SOUTH CAROLINA IS A LOW INCOME STATE — SOMETHING VERY DIFFERENT
South Carolina politicos sometimes claim that ours is a “low tax state” and that it has the “lowest taxes in that nation.” The claim is false. It confuses tax collections with tax rates – that is, total amounts sent to Columbia versus the proportion of South Carolinians’ income paid in taxes.
The truth is that South Carolina is a low income state but a high tax state. Consider:
► At 7.22 percent combined state and local sales tax, South Carolina has the 18th highest sales tax rate in the nation. That’s higher than the rates of neighboring North Carolina (6.9 percent, 24th in the nation) and Georgia (7 percent, 23rd in the nation).
► Five states in the U.S. don’t collect sales taxes at all. And all five of those states’ individual income tax rates is lower than South Carolina’s.
► The state allows localities to levy an additional 1 percent tax (the so-called Local Option Sales Tax) in addition to the state’s cut. The additional tax has to be approved by voters. In addition to this local sales tax, some localities also levy a hospitality tax. In some localities in South Carolina citizens pay as much as 10 percent in sales tax.
► South Carolina exempts more in sales tax than it collects. In 2013, the most recent year for which data is available, South Carolina exempted $3.05 billion in sales tax revenue, and collected only $2.42 billion. That’s a difference of $628.5 million. (The data for subsequent years will be slightly, but only slightly, different.)
► The reason for all those exemptions isn’t hard to find. A culture of cronyism and back-scratching means that lawmakers prefer to keep our sales tax high and divvy out exemptions to favored companies – with the result that average people pay high rates yet the state takes in relatively little in sales tax.
► Accordingly, South Carolina’s tax code is riddled with sales tax exemptions.

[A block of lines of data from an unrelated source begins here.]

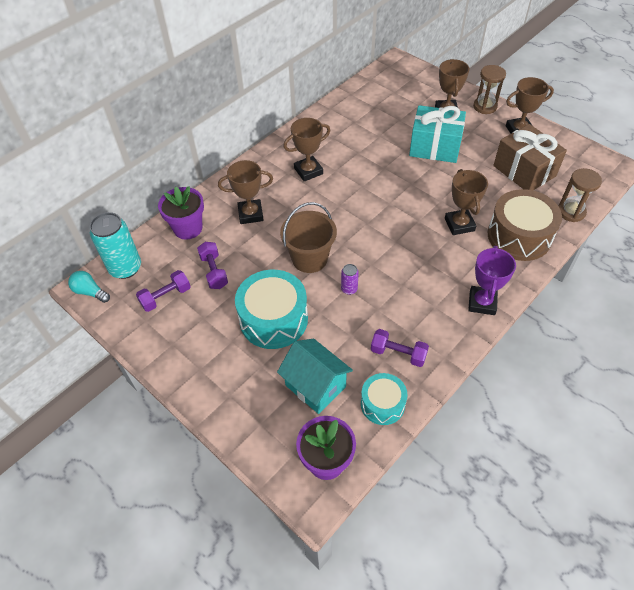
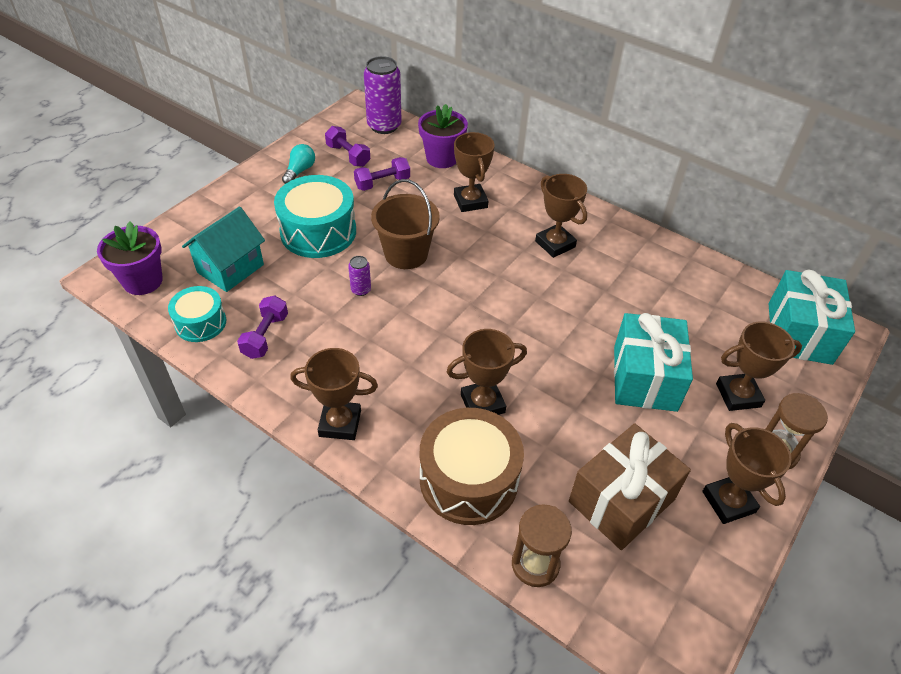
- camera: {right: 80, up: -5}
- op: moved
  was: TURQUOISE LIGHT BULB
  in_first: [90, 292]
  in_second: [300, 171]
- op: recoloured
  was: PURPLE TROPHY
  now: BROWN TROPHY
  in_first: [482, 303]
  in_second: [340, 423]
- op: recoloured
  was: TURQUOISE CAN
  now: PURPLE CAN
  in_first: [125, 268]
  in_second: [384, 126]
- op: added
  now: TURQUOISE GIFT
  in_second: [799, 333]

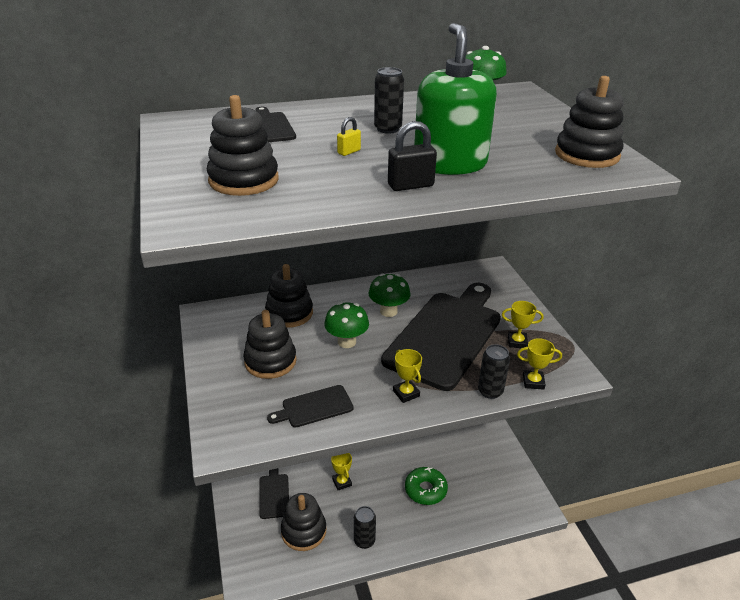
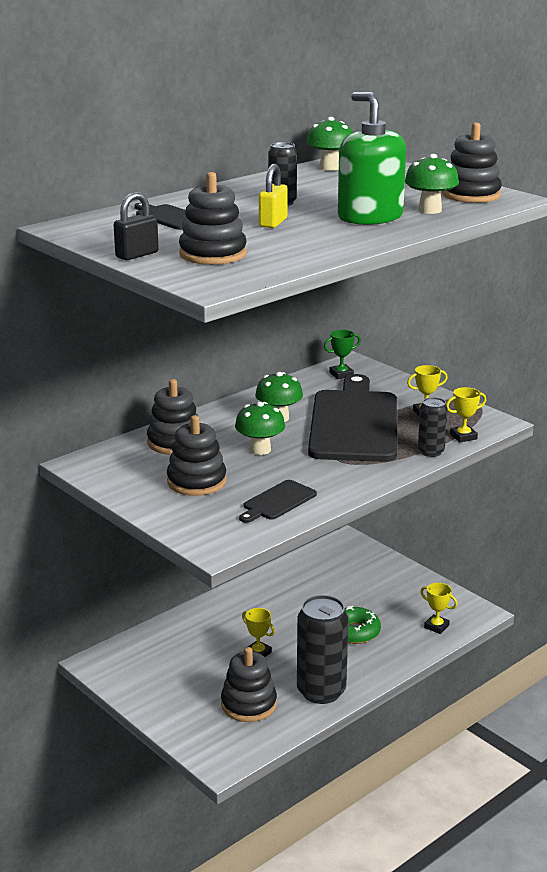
- camera: {right: -25, up: -10}
- op: moved
  was: BLACK PADLOCK
  in_first: [410, 185]
  in_second: [137, 255]
- op: resized
  was: YELLOW PADLOCK
  in_first: [349, 152]
  in_second: [273, 223]
  ratio: 1.68
- op: resized
  was: BLACK CAN
  in_first: [364, 541]
  in_second: [321, 691]
  ratio: 1.9
- op: added
  now: GREEN TROPHY
  in_second: [341, 374]
- op: added
  now: GREEN MUSHROOM
  in_second: [430, 210]
- op: moved
  was: YELLOW TROPHY
  in_first: [406, 393]
  in_second: [436, 626]
- op: removed
  was: BLACK CUTTING BOARD
  in_first: [274, 494]

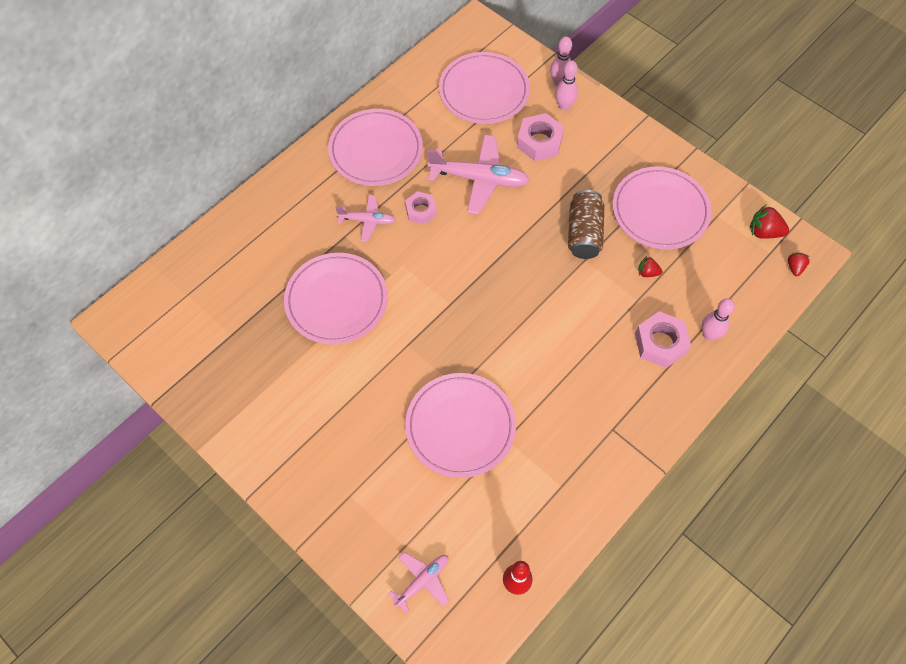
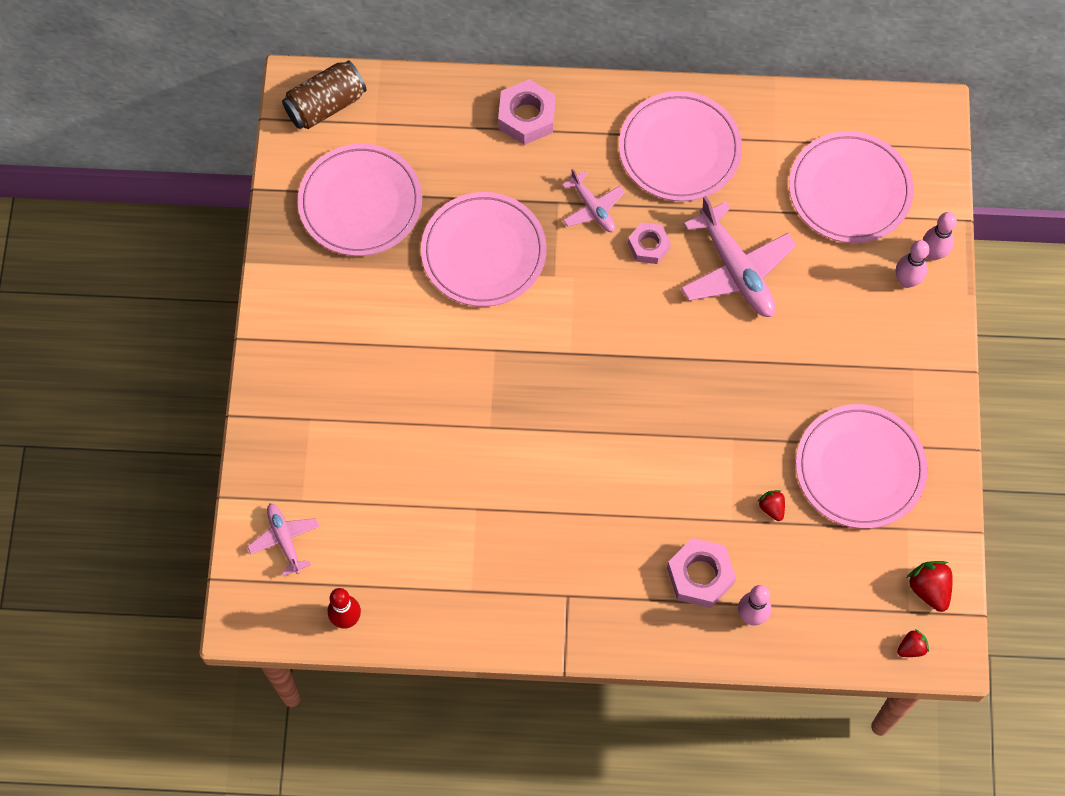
- camera: {right: 50, up: 5}
- op: turned
  was: PINK PLANE
  in_first: [422, 581]
  in_second: [284, 539]
  clockwise: -120
- op: moved
  was: BROWN CAN
  in_first: [584, 233]
  in_second: [326, 105]
- op: moved
  was: PINK PLATE
  in_first: [460, 426]
  in_second: [360, 203]
- op: moved
  was: PINK NUT
  in_first: [539, 142]
  in_second: [526, 117]

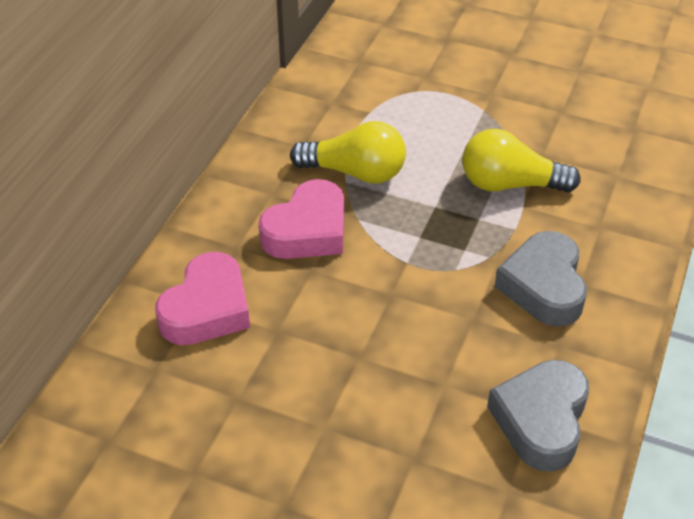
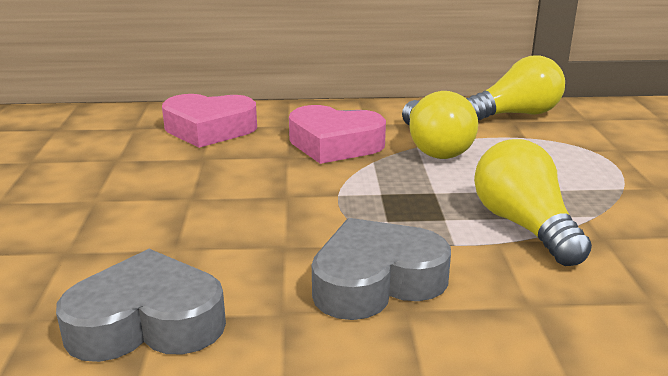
- camera: {right: 65, up: -20}
- op: added
  now: YELLOW LIGHT BULB
  in_second: [515, 115]

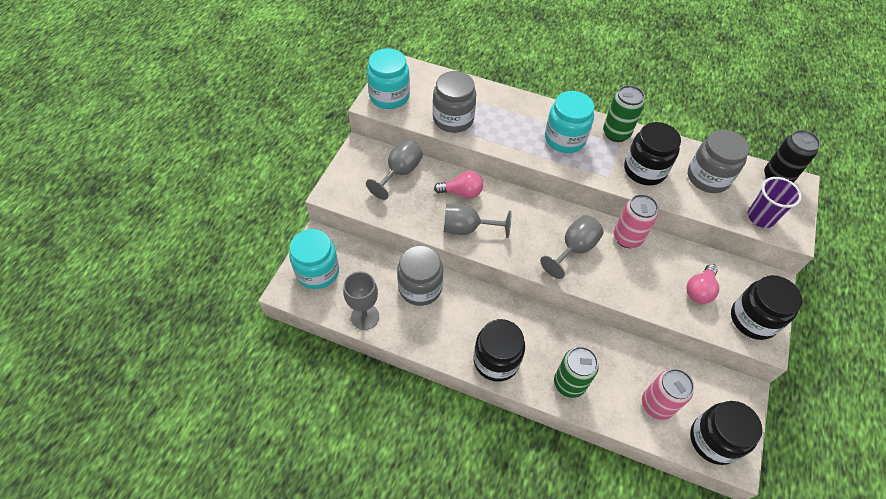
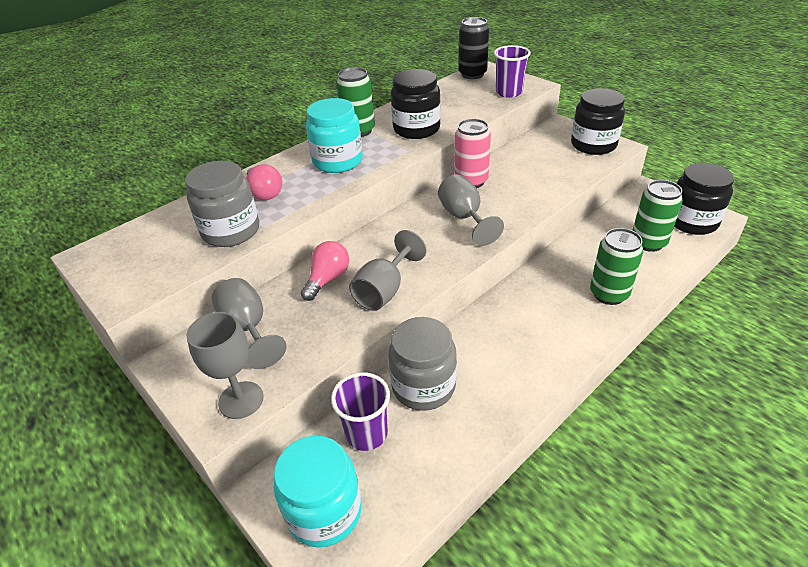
- camera: {right: -60, up: -15}
- op: moved
  was: GREY GOBLET
  in_first: [365, 317]
  in_second: [241, 400]
- op: moved
  was: PINK LIGHT BULB
  in_first: [699, 290]
  in_second: [265, 193]
- op: added
  now: PURPLE CUP
  in_second: [366, 433]
- op: recoloured
  was: PINK CAN
  now: GREEN CAN
  in_first: [656, 404]
  in_second: [648, 242]
- op: removed
  was: TURQUOISE JAR
  in_first: [389, 96]
- op: removed
  was: BLACK JAR
  in_first: [496, 360]
- op: removed
  was: GREY JAR
  in_first: [708, 177]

There are special exemptions on hearing aids, coal, motor fuel, railcars, farm machinery, durable medical equipment, livestock, solid waste disposal bags, amusement park rides, prosthetic devices, hydrogen-powered vehicles, newspapers, insecticides, sweetgrass baskets, anything purchased by a major motion picture company, and many, many other items. These exemptions – carved into the tax code by special interests – ensure that the rate on non-exempted items stays high.
All this means that, political rhetoric to the contrary, South Carolina is anything but a low tax state. What’s important isn’t merely tax rates. The crucial factor is our relatively high rates combined with our low income.